Late-life finances can be the toughest conversations for any financial advisor. Faced with the ramifications of decisions they made decades before, clients can only ask that they not be surprised by unexpected costs and expenses.
But, there are surprises lurking for many seniors and their families who think they are prepared for retirement, but, haven’t understood just how expensive it can be. In fact, more than 70 percent of Americans over the age of 65 will need long-term health care services in retirement, according to the U.S. Department of Health and Human Services. Yet, according to the Employee Benefit Research Institute, only 13 percent of those who received professional home health care had long-term care insurance policies they can use to pay for growing out-of-pocket costs.

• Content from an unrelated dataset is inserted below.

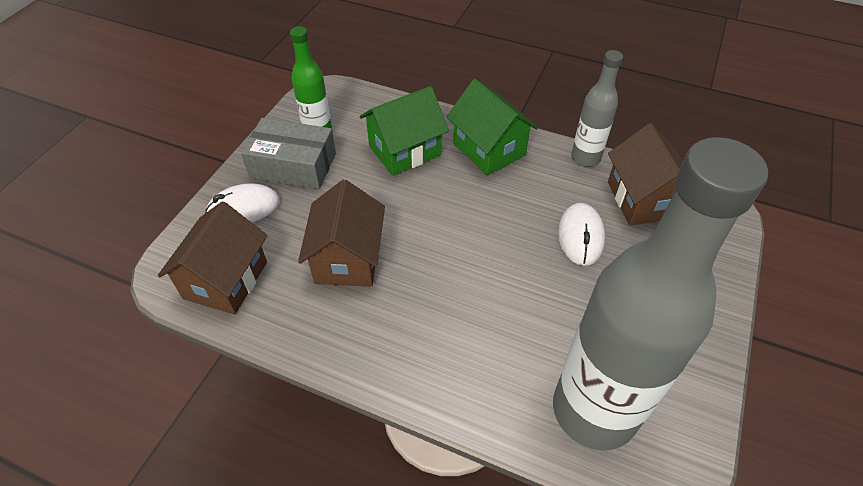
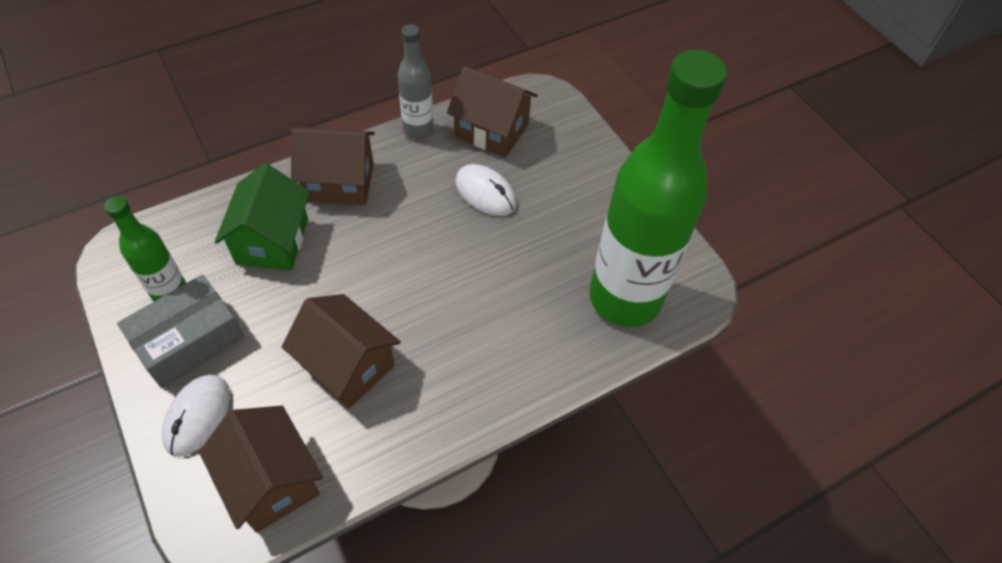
camera: 55 degrees left, 5 degrees up
(489, 149) = (339, 182): green house -> brown house
(594, 410) = (625, 298): grey bottle -> green bottle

This gap in knowledge is a growing danger for your older clients and their families. States that have been stuck with long-term care bills are reacting with their own remedies: lawsuits and mandated claw-back actions against families who lacked the resources and the insurance policies to pay for care. With private nursing home room nearing $100,000 a year, according to insurer Genworth, and so few Americans ready to pay for it, it’s becoming a national crisis you have to talk to your clients about.

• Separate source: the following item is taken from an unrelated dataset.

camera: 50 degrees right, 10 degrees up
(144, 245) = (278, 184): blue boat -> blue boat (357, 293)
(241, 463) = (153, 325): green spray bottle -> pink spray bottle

The gap between the perception of the golden years of retirement and reality of high costs means your clients have to consider all their available financial options to fund long-term care. That can include including selling a life insurance policy they might have bought to pass resources down to their heirs when they need the money now. Ironically, even if they somehow keep the policy in force, that money may never reach the heirs but be clawed back by the state to pay for their care.

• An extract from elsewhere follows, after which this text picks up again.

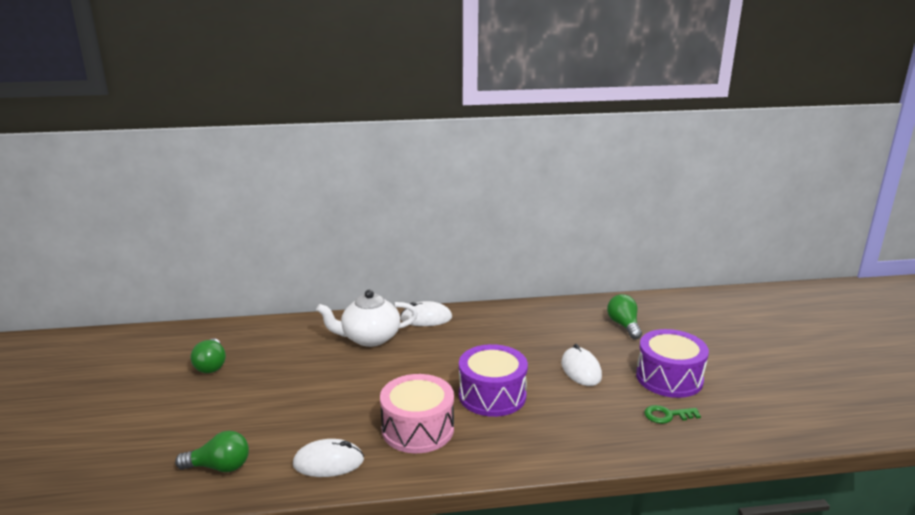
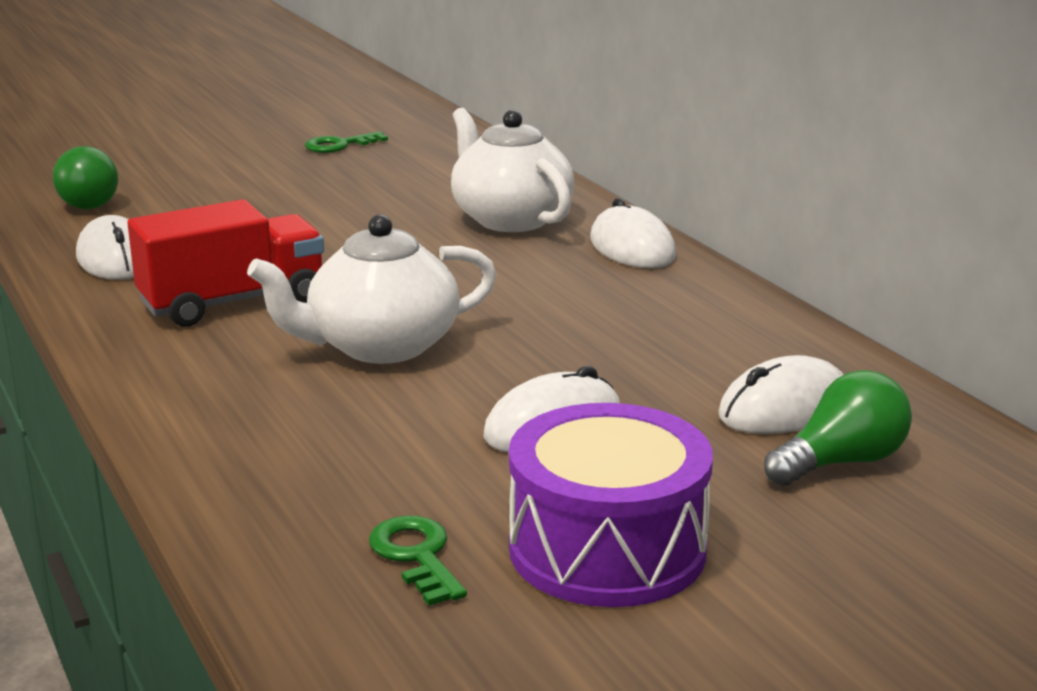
camera: 70 degrees right, 0 degrees up
(211, 365) = (339, 145): green light bulb -> green key
(418, 429) = (232, 302): pink drum -> red truck
(492, 395) = (380, 346): purple drum -> white teapot
(584, 325) = (784, 408): none -> white mouse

Here are three key things people should know about alternative ways of covering long-term care and possible problems those can present down the road:
- States can sue for Medicaid recovery of long-term care. Many families assume that once a senior is approved for Medicaid coverage of long-term care, the only thing left to worry about is maintaining financial and functional eligibility. You’ve proven that a loved one cannot afford the level of care they require, but that doesn’t mean there isn’t anything left to worry about in terms of covering and repaying costs. The Omnibus Budget Reconciliation Act of 1993 requires states to implement a Medicaid estate-recovery program, which allows states to sue families via probate court to recover Medicaid dollars spent on a family member’s long-term care. A report by the Office of the Inspector General showed that Medicaid, the primary source of long-term care coverage, recovers hundreds of millions of dollars from families every year. But, as budget pressures on states increase, estate-recovery actions are likely to become even more aggressive.
- Watch out for withheld information on life insurance. Selling or borrowing against a life insurance policy in the secondary market, a process called a life settlement, is a way to help people find alternative funding sources for long-term care. A number of states have passed legislation mandating consumer disclosure about the secondary market before their policies would be allowed to lapse.
- Be aware of filial responsibility laws. These impose a duty upon adult children for the support of their impoverished parents and can be extended to other relatives. These laws can include criminal penalties for adult children or close relatives who fail to provide for family members when challenged to do so. Attorneys for nursing homes are testing the laws by filing lawsuits on behalf of indigent parents to recover funds. Currently, 28 states and Puerto Rico have filial responsibility laws in place.
The message in all this is clear: the money for the skyrocketing cost of long-term care is going to come from somewhere. Your job is to find ways to insulate your clients as long as possible and prevent them from experiencing a financial surprise when they can least afford it.